Chemotherapy plus cetuximab was superior to chemotherapy alone also with regard to secondary efficacy endpoints in patients with high EGFR expression in their tumors (21). Among these patients, response rates were 42% and 28% for patients treated with and without cetuximab. Among patients with low EGFR expression, no differences in response rates were observed. The test of interaction was significant, indicating that tumour EGFR expression levels are predictive biomarkers also with regard to response to chemotherapy plus cetuximab. With regard to progression-free survival and time-to-treatment failure, the interaction tests did not reach statistical significance.
Toxicity according to treatment arm was similar in the high and low EGFR expression groups and also comparable to the toxicity of the overall FLEX safety population (21). The incidences of cetuximab-related grade 3 acne-like rash were similar in both expression groups (10% and 11% of patients, respectively) and, therefore, not different from the incidence seen in the intent-to-treat population.
In summary, patients with high EGFR expression achieved a survival gain without an increase in toxicity when cetuximab was added to chemotherapy. Therefore, patient selection based on EGFR expression levels results in a clinically meaningful improvement in the risk benefit assessment of platinum-based first-line chemotherapy plus cetuximab in patients with advanced NSCLC.
Other EGFR-directed monoclonal antibodies
Matuzumab, a humanized anti-EGFR monoclonal IgG1 antibody with a prolonged half-life, and panitumumab, a fully human anti-EGFR IgG2 monoclonal antibody, were also studied in phase I and II trials in patients with advanced NSCLC (28-32).
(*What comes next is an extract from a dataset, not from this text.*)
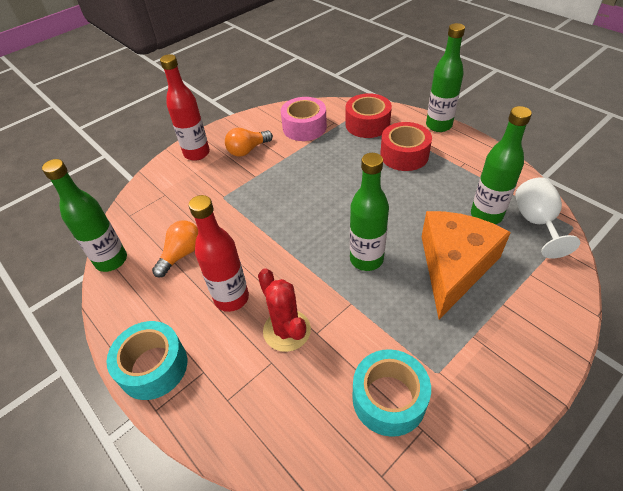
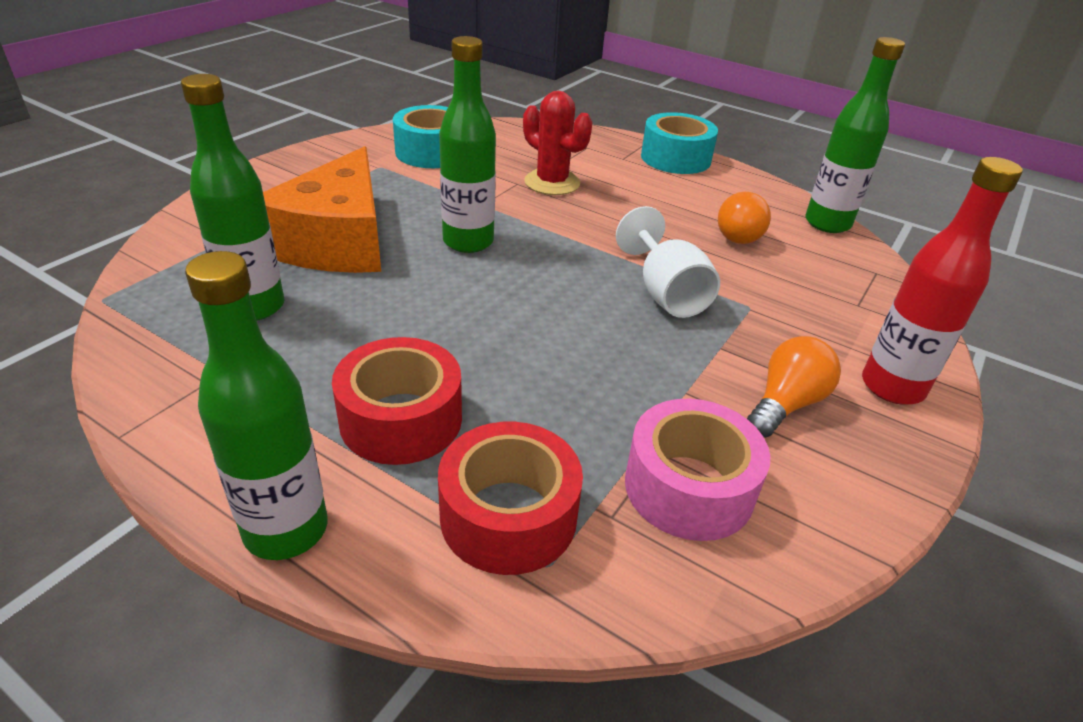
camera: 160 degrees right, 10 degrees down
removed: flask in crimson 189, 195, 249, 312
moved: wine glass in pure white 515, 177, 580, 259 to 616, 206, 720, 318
However, data from phase III trials or on biomarker characterization are not available for these 2 antibodies.
Necitumumab, a recombinant human anti-EGFR monoclonal antibody, is currently evaluated in combination with chemotherapy in patients with advanced NSCLC. No data on predictive biomarkers with regard to necitumumab have been reported until now.
Conclusions
Monoclonal antibodies directed against the EGFR opened new opportunities in the treatment of patients with advanced NSCLC. Cetuximab added to first-line chemotherapy was shown to improve response rates in all randomized trials and to increase survival as demonstrated by the FLEX trial and the meta-analysis of randomized trials. The survival benefit obtained with cetuximab is limited to patients with EGFR expression in their tumors.
Acknowledgements
Disclosure: Dr. Robert Pirker received speaker’s fee and Roche honoraria for advisory boards from AstraZeneca, Boehringer Ingelheim, Eli Lilly, Merck Serono, and Roche.